I want to calculate the inverse of matrix $A+B$, where
$$\mathbf{A} = \left( \begin{array}{rrrr} x_1+a & a & \cdots & a \\ a & x_2+a & \cdots & a \\ \vdots & \vdots & \ddots & \vdots \\ a & a & \cdots & x_m+a \end{array} \right) , \qquad \qquad \qquad B= \left( \begin{array}{rrrr} b_1^2 & b_1b_2 & \cdots & b_1b_m \\ b_1b_2 & b_2^2 & \cdots & b_2b_m \\ \vdots & \vdots & \ddots & \vdots \\ b_1b_m & b_2b_m & \cdots & b_m^2 \end{array} \right) $$
Can you help me?
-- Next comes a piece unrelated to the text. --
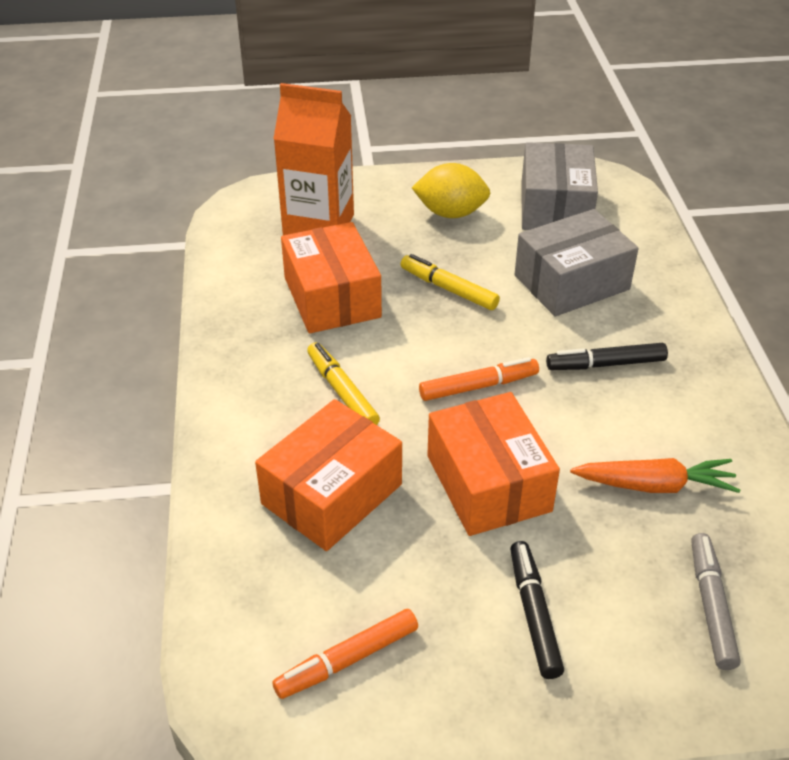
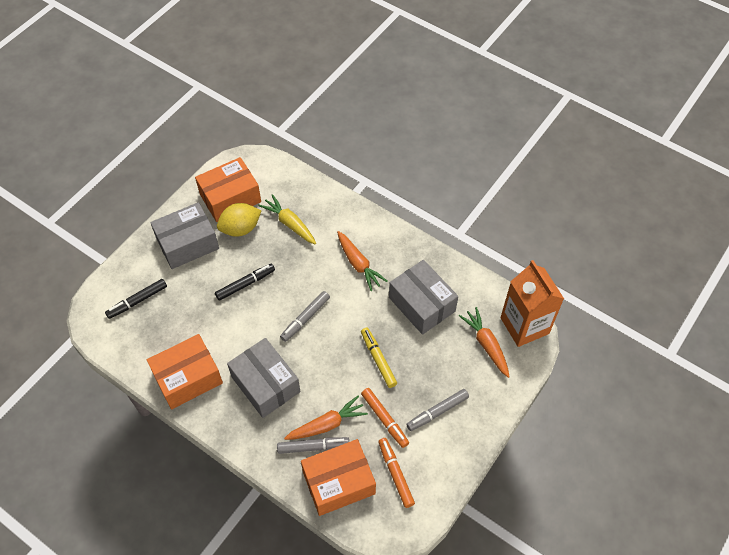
grey box: 2 -> 3
grey marker: 1 -> 3
orange carrot: 1 -> 3
yellow carrot: 0 -> 1
yellow marker: 2 -> 1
Thanks.
$$\mathrm A + \mathrm B = \mbox{diag} (\mathrm x) + a 1_m 1_m^{\top} + \mathrm b \mathrm b^{\top} = \mbox{diag} (\mathrm x) + \begin{bmatrix} | & |\\ \sqrt{a} \, 1_m & \mathrm b\\ | & |\end{bmatrix} \begin{bmatrix} — \sqrt{a} \, 1_m^{\top} —\\ — \mathrm b^{\top} —\end{bmatrix}$$
Let $\mathrm D (\mathrm x) := \mbox{diag} (\mathrm x)$. Assuming that $x_i \neq 0$ for all $i \in [m]$, then $\mathrm D^{-1} (\mathrm x)$ exists and is
$$\mathrm D^{-1} (\mathrm x) = (\mbox{diag} (\mathrm x))^{-1} = \mbox{diag} \left(\frac{1}{x_1}, \frac{1}{x_2}, \dots, \frac{1}{x_m}\right)$$
Using the Woodbury matrix identity, we obtain the following
$$(\mathrm A + \mathrm B)^{-1} = \mathrm D^{-1} (\mathrm x) - -\mathrm D^{-1} (\mathrm x) \begin{bmatrix} | & |\\ \sqrt{a} \, 1_m & \mathrm b\\ | & |\end{bmatrix} \left( \mathrm I_2 + \begin{bmatrix} — \sqrt{a} \, 1_m^{\top} —\\ — \mathrm b^{\top} —\end{bmatrix} \mathrm D^{-1} (\mathrm x) \begin{bmatrix} | & |\\ \sqrt{a} \, 1_m & \mathrm b\\ | & |\end{bmatrix} \right)^{-1} \begin{bmatrix} — \sqrt{a} \, 1_m^{\top} —\\ — \mathrm b^{\top} —\end{bmatrix} \mathrm D^{-1} (\mathrm x)$$
which looks somewhat intimidating but requires only the inversion of a $2 \times 2$ matrix, rather than the inversion of an $m\times m$ matrix.